А причина здесь, друг мой, вот в чем: я никак еще не могу, согласно дельфийской надписи, познать самого себя. И по-моему, смешно, не зная пока этого, исследовать чужое. Поэтому, распростившись со всем этим и доверяя здесь общепринятому, я, как я только что и сказал, исследую не это, а самого себя: чудовище ли я, замысловатее и яростней Тифона, или же я существо более кроткое и простое и хоть скромное, но по своей природе причастное какому-то божественному уделу? Но между прочим, друг мой, не это ли дерево, к которому ты нас ведешь?
Федр. Оно самое.
Сократ. Клянусь Герой, прекрасный уголок! Этот платан такой развесистый и высокий, а разросшаяся, тенистая верба великолепна: она в полном цвету, все кругом благоухает. И что за славный родник пробивается под платаном: вода в нем совсем холодная, можно попробовать ногой. Судя по изваяниям дев и жертвенным приношениям, здесь, видно, святилище каких-то нимф и Ахелоя.[12] Да если хочешь, ветерок здесь прохладный и очень приятный; по-летнему звонко вторит он хору цикад. А самое удачное это то, что здесь на пологом склоне столько травы — можно прилечь, и голове будет очень удобно. Право, ты отличный проводник, милый Федр.
Федр. А ты, поразительный человек, до чего же ты странен! Ты говоришь, словно какой-то чужеземец, нуждающийся в проводнике, а не местный житель. Из нашего города ты не только не ездишь в чужие страны, но, кажется мне, не выходишь даже за городскую стену.[13] Сократ. Извини меня, добрый мой друг, я ведь любознателен, а местности и деревья ничему не хотят меня научить, не то что люди в городе.

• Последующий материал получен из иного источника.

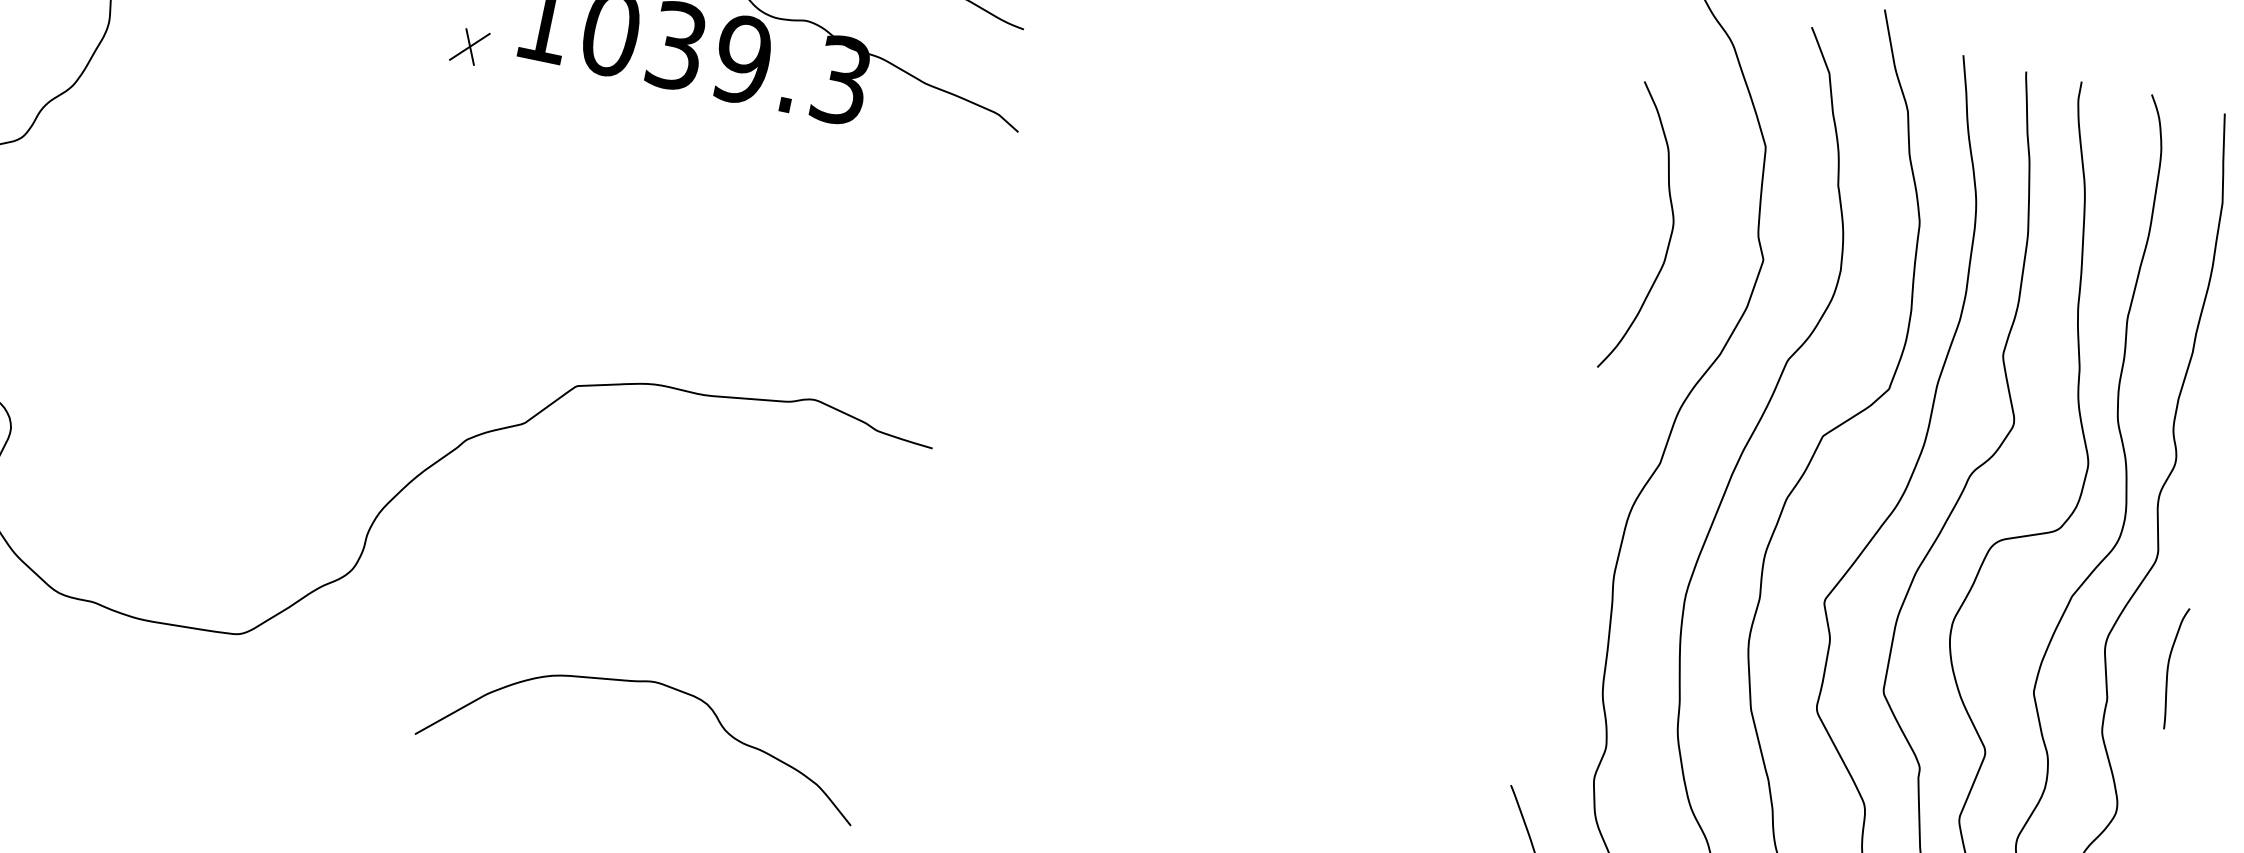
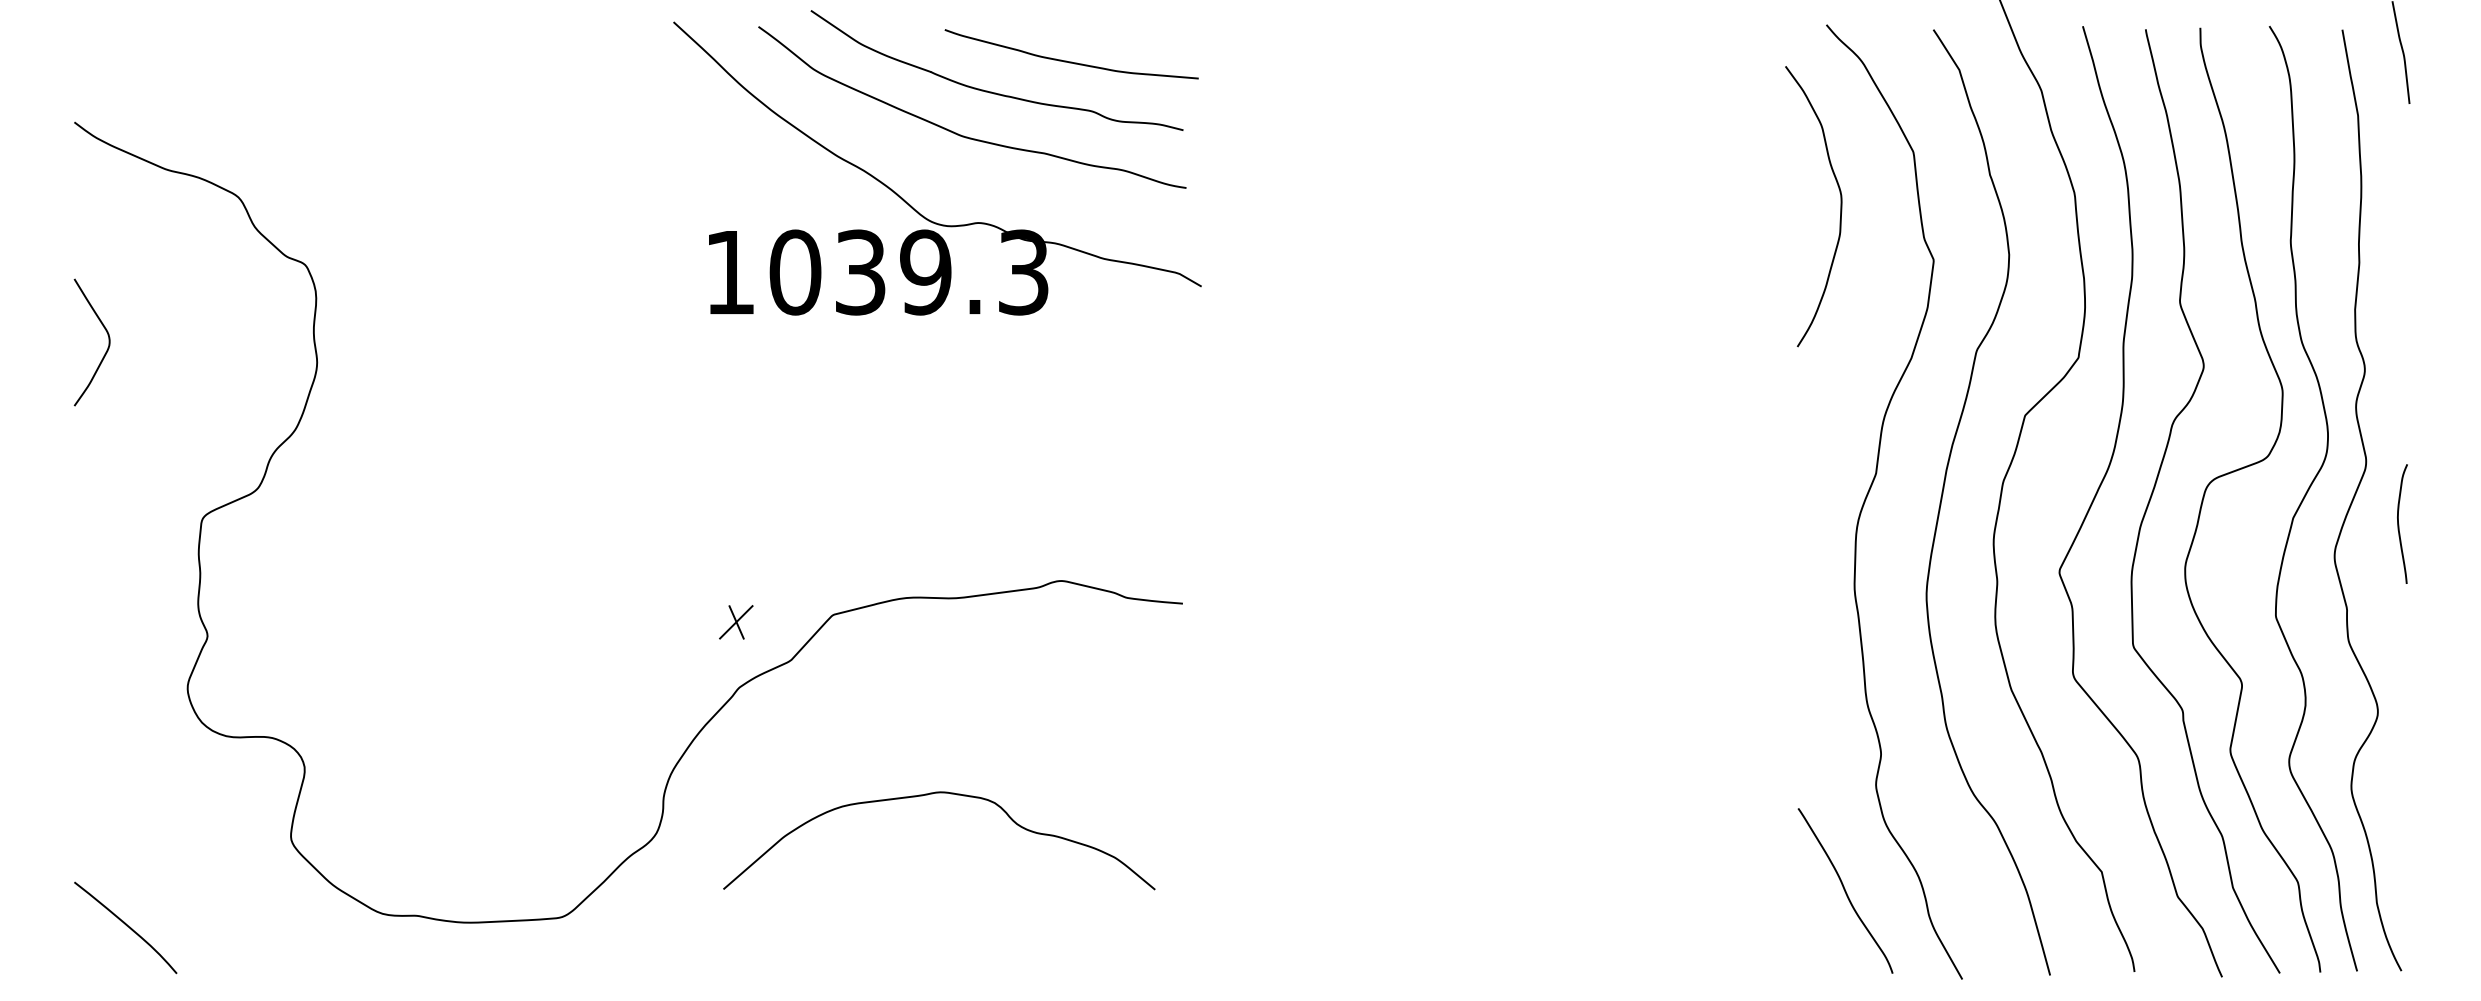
part: (470, 47) -> (736, 622), moved
curve: (1670, 234) -> (1840, 206), moved
curve: (2169, 667) -> (2399, 524), moved
curve: (646, 682) -> (932, 794), moved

Впрочем, ты, кажется, нашел средство заставить меня сдвинуться с места. Помахивая зеленой веткой или каким-нибудь плодом перед голодным животным, ведут его за собой — так и ты, протягивая мне свитки с сочинениями, поведешь меня чуть ли не по всей Аттике и вообще куда тебе угодно. Но раз уж мы сейчас пришли сюда, я, пожалуй, прилягу, а ты расположись, как тебе, по-твоему, будет удобнее читать, и приступай к чтению.[14]
Федр. Так слушай:
«О моих намерениях ты знаешь, слышал уже и о том, что я считаю для нас с тобой полезным, если они осуществятся. Думаю, не будет препятствием для моей просьбы то обстоятельство, что я в тебя не влюблен: влюбленные раскаиваются потом в своем хорошем отношении, когда проходит их страсть, а у невлюбленных никогда не наступит время раскаяния: их ведь ничто не вынуждает относиться хорошо — они делают это добровольно, по мере своих сил, так же как принимают лишь самые лучшие решения и в своих домашних делах.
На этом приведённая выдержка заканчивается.